On sera plus circonspect sur le traitement de l’opéra-comique Le docteur Miracle, première œuvre lyrique de Georges Bizet qui remporta le premier prix ex-aequo avec Charles Lecocq d’un concours organisé par Jacques Offenbach en 1856.
D’une part l’ouvrage, musicalement intéressant, propose une intrigue cousue de fil blanc et non exempte de facilités dans le livret pourtant écrit par Ludovic Halevy auquel on devra plus tard le célèbre Carmen.
Comme la mise en scène prend le parti de la farce, l’ensemble ne fonctionne pas toujours très bien. Les personnages sont caricaturés et proposent des poses et des interprétations elles-mêmes exagérées – le podestat de Padoue porte un gros ventre artificiel, tout le monde est habillé en rouge vif brillant, les gestes demandés aux chanteurs sont tous outrés façon pantomime. Le public a manifestement apprécié, mais il n’est pas certain que le sel de l’opéra miniature de Bizet soit apparu dans cette omelette parfois indigeste.
Le tout est vif, rapide, enlevé, mais tout est traité de manière assez clownesque retirant tout ce que la comédie peut avoir de romantique dans cette histoire où les amoureux vont user de suffisamment de subterfuges pour tromper l’égoïsme des parents.
On admire malgré tout sans la moindre réserve au contraire, l’agilité et l’aisance des quatre chanteurs qui doivent en permanence sauter, bondir, grimper sur diverses hauteurs, escaliers, échelles, dans un décor de bric et de broc qui semble en déséquilibre permanent.
Leur engagement scénique est absolument parfait. Côté chant on apprécie le capitaine Silvio tour à tour grinçant et charmant, de Marc Mauillon et le podestat comique de Thomas Dolié. Dima Bawab possède une voix plus fluette et incarne une Laurette un rien acide tandis que Heloïse Mas se démène efficacement en Véronique saupoudrant ses dialogues savoureux de force de mouvements équivoques. Notons que la production lui ajoute un air pour faire bonne mesure !

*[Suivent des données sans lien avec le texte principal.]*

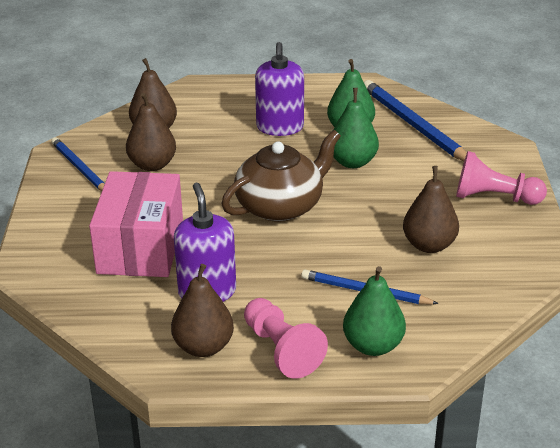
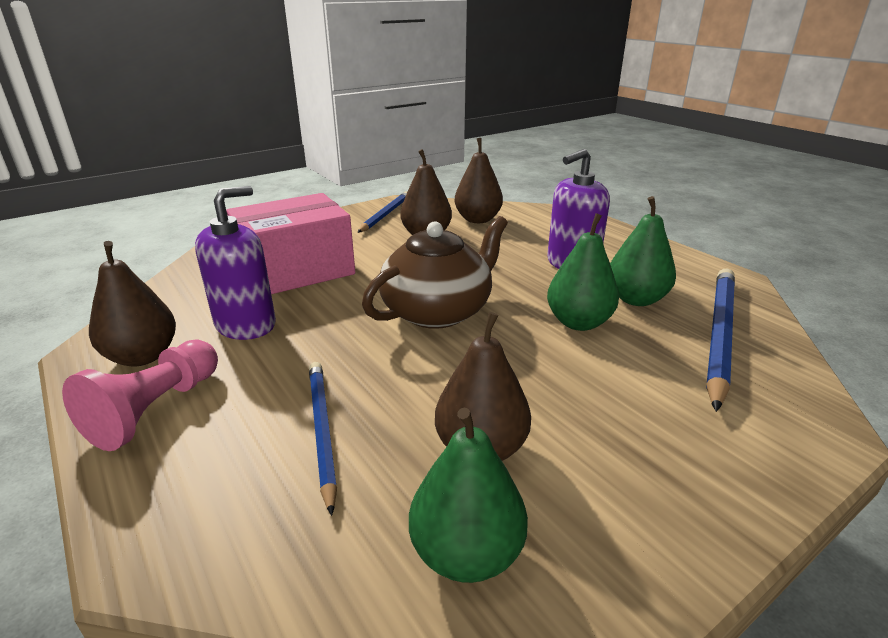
camera: 55 degrees right, 5 degrees down
(280, 206) = (438, 311): brown teapot -> brown teapot turned 60 degrees counterclockwise
(373, 346) = (195, 487): green pear -> green pear (466, 553)
(494, 197) = (680, 470): pink pawn -> none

Moins abouti que L’Arlésienne, ce deuxième spectacle nous laisse un peu sur notre faim malgré la savoureuse omelette empoisonnée la plus célèbre de l’histoire de l’opéra.
Malgré ces réserves, l’on se réjouit de la riche palette de représentations avec des distributions et des orchestres différents, généralement tous salués par la critique, qu’a permis cette production du Palazzetto Bru Zane avec le Théâtre du Châtelet, l’Opéra de Tours, l’Opéra de Rouen dans le cadre du Festival Palazzetto Bru Zane France.
Celle du Châtelet a été réalisée grâce à une coproduction entre le Théâtre du Châtelet et l’Orchestre de chambre de Paris.
Pour approfondir sa connaissance de l’ensemble des œuvres rares de Georges Bizet et la palette impressionnantes de ses compositions, rien de tel que l’excellent enregistrement de PBZ, sorti en mars dernier, sous le titre Portrait Georges Bizet qui comprend des opéras comme Djamileh, Vasco de Gama, Le Retour de Virginie, Clovis et Clotilde, mais aussi de la musique symphonique et chorale, de la musique pour piano et des mélodies.
On y retrouve avec plaisir d’excellents interprètes tels Huw Montague Rendall, Karina Gauvin, Cyrille Dubois, Mélissa Petit, Adèle Charvet, Julien Dran, Reinoud Van Mechelen, Patrick Bolleire, Marie-Andrée Bouchard-Lesieur, Thomas Dolié, Isabelle Druet, Sahy Ratia, Philippe-Nicolas Martin, avec des formations orchestrales prestigieuses.
Un travail soigné et un ouvrage de référence.
Théâtre du Châtelet, du 26 mai au 3 juin.